Il terzo percorso ci porta verso Ibiza, dove la terracotta ha origini antiche. Qui si trovano ceramiche artigianali decorate con smalti e incisioni, come piatti, vasi, lampade, maschere e bigiotteria.

 

Anche il cuoio è una presenza importante in quest’isola, soprattutto da quando gli hippy ne fecero un mezzo per il loro sostentamento, dopo il loro arrivo negli anni ’60. Fu allora che sorsero i primi mercatini. Il più famoso ha trent’anni ed è quello di Las Dalias, aperto tutti i sabati dell’anno. Moda adlib (stile tipico di Ibiza), bigiotteria, scarpe artigianali e antiquariato in un ambiente rilassato in cui godersi dei succhi naturali, la cucina etnica o un tè in una jaima bereber.
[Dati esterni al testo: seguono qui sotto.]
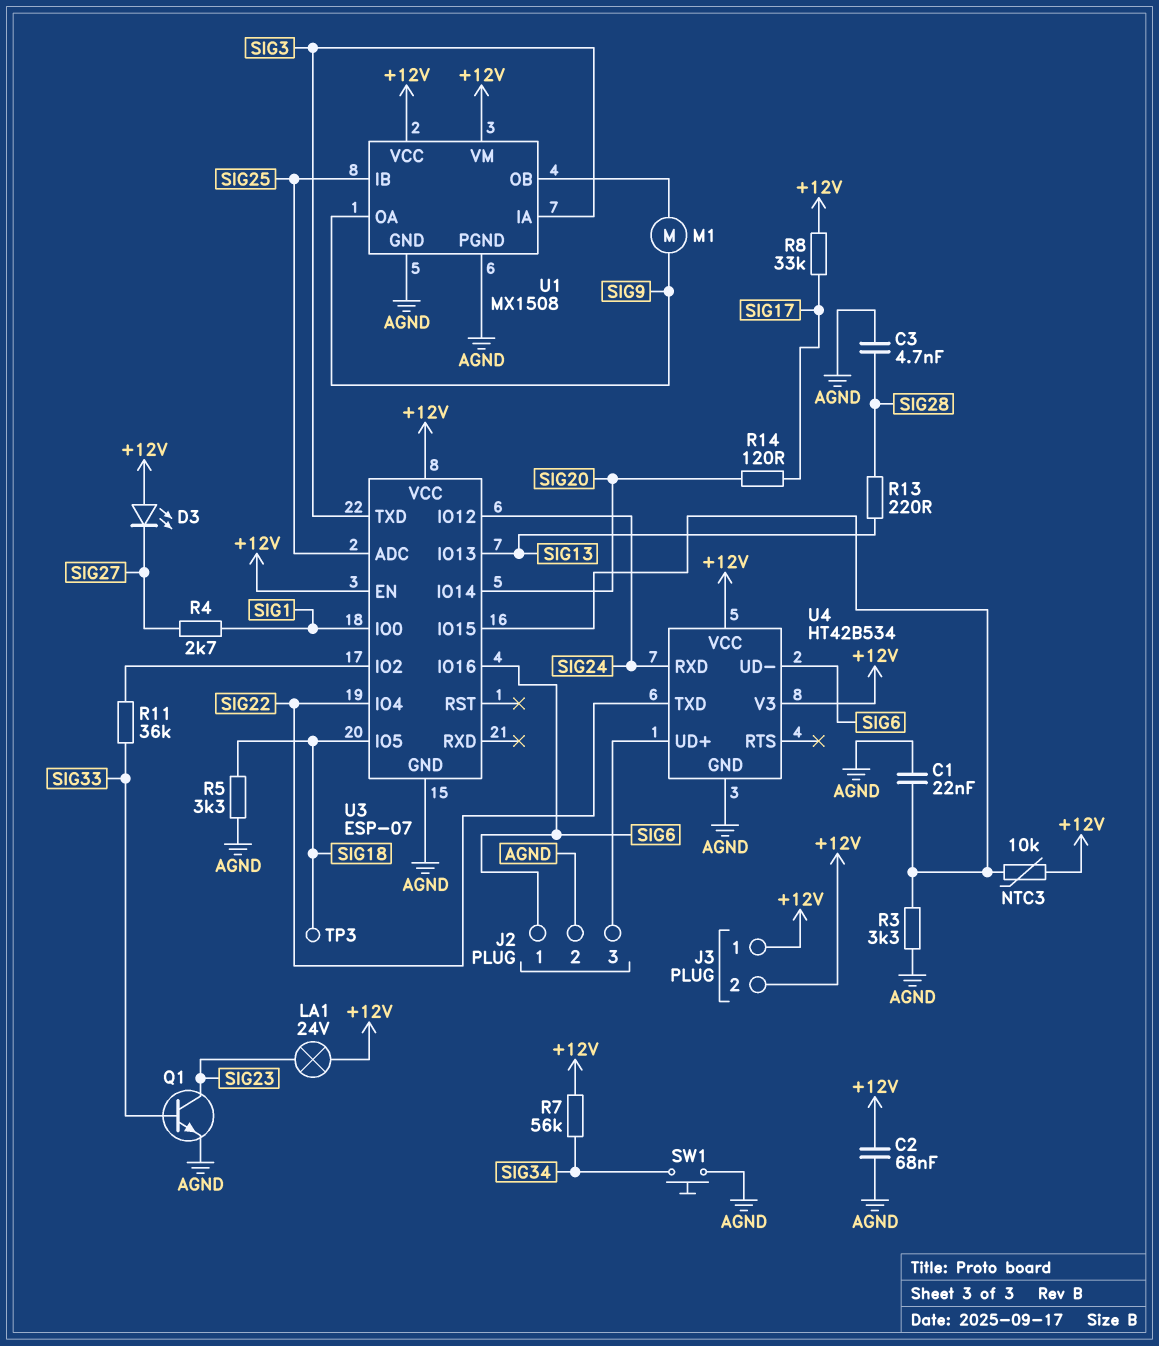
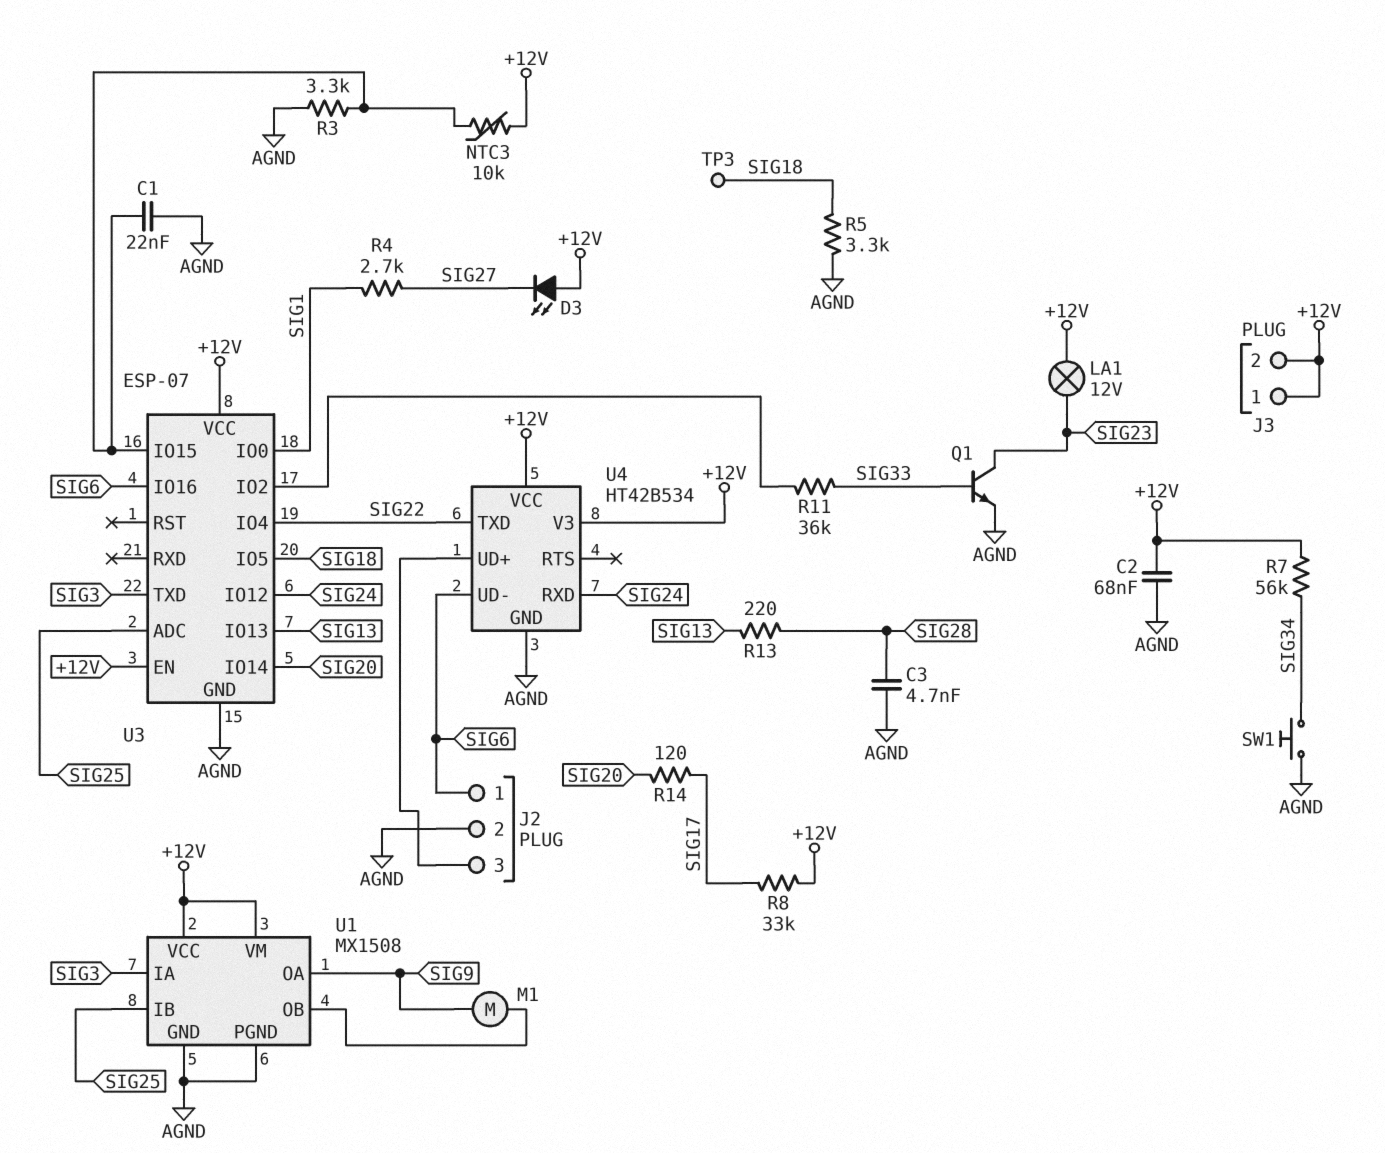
LA1: lamp 24V (+12V, SIG23) -> lamp 12V (+12V, SIG23)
Mercadillo Hippy Market Punta Arabí, Ibiza.
L’Hippy Market Punta Arabí è aperto tutti i mercoledì (da aprile a ottobre).
Foto: Artesia Wells / Shutterstock.com

L’Hippy Market Punta Arabí, dove lavorano più di 500 artigiani, è l’ideale anche per acquistare vestiti, scarpe, borse e cinture. O anche le birre, anch’esse artigianali ovviamente, come quelle che vende Oscar, “senza additivi, non filtrate, e disponibili in cinque gusti”. Il flamenco, il rock degli anni ’70, la musica elettronica e l’afro-reggae, insieme ad altre fusioni, costituiscono la colonna sonora del mercatino più grande e antico di Ibiza.

 

A Formentera è facile acquistare maglie di lana, fatte a mano dalle contadine del luogo, o gioielli. Alcuni di essi sono realizzati con ferro o legno riciclato, lavato dal mare, e racchiudono lo spirito dell’isola. Gli utensili e gli strumenti utilizzati per questi lavori possono essere ammirati nel Museo Etnografico, nel centro Sant Francesc Xavier.
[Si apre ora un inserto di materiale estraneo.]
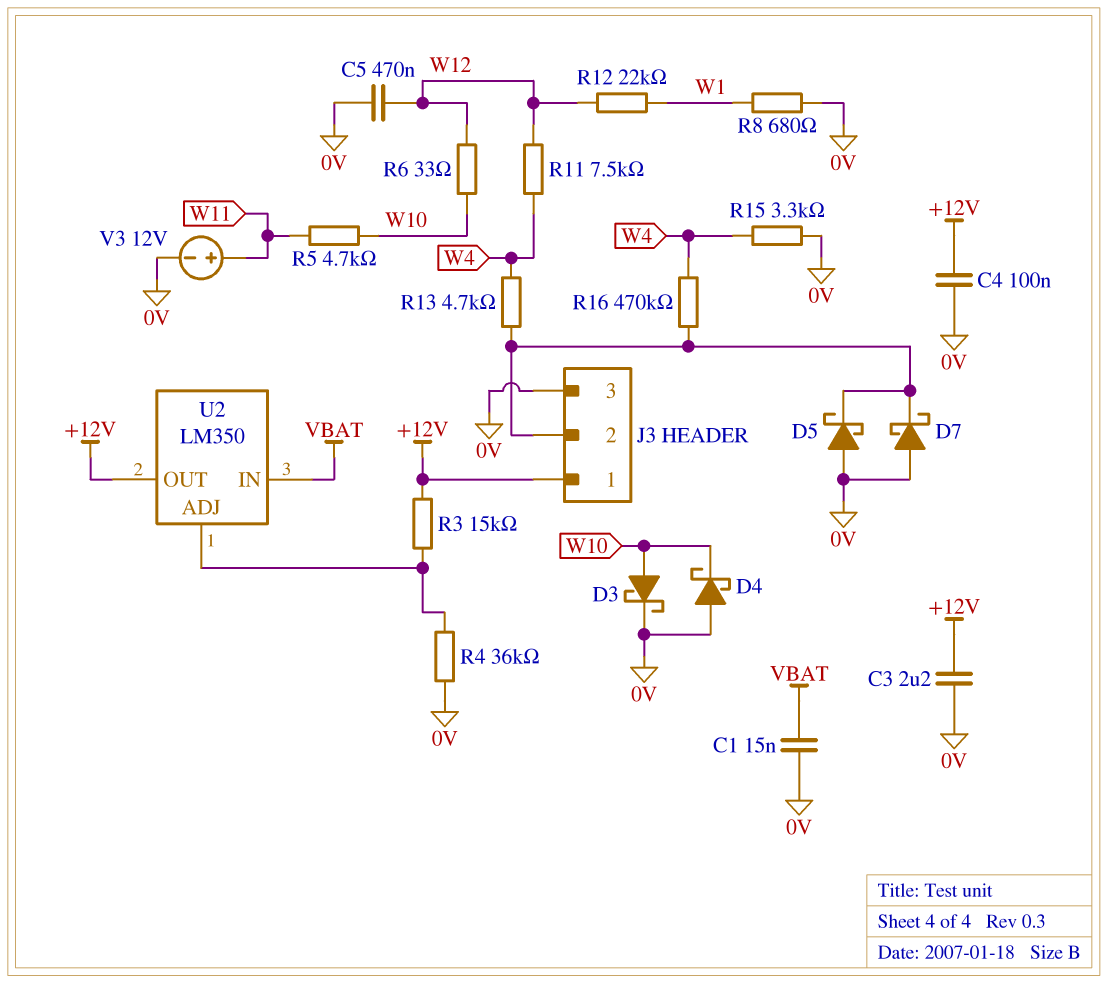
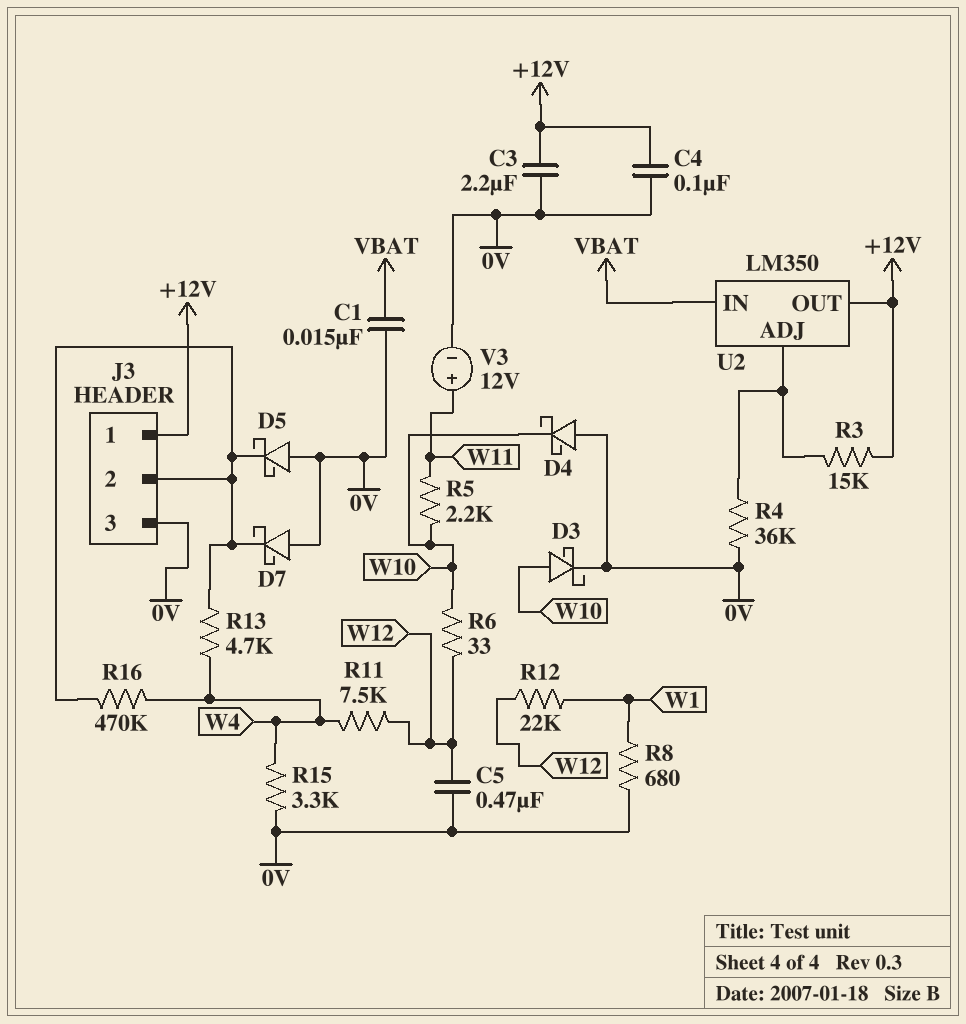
R5: 4.7k (W10, W11) -> 2.2k (W10, W11)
Gli artigiani delle Baleari sono specializzati in diversi settori e riconosciuti in tutto il mondo. Le opere sono fatte a mano, frutto di anni di esperienza tramandata di generazione in generazione. Queste attività legate alla terra permettono percorsi che, con quella stessa attenzione al dettaglio, fanno scoprire l’isola attraverso i suoi prodotti. Impossibile ripartire senza un souvenir nella valigia.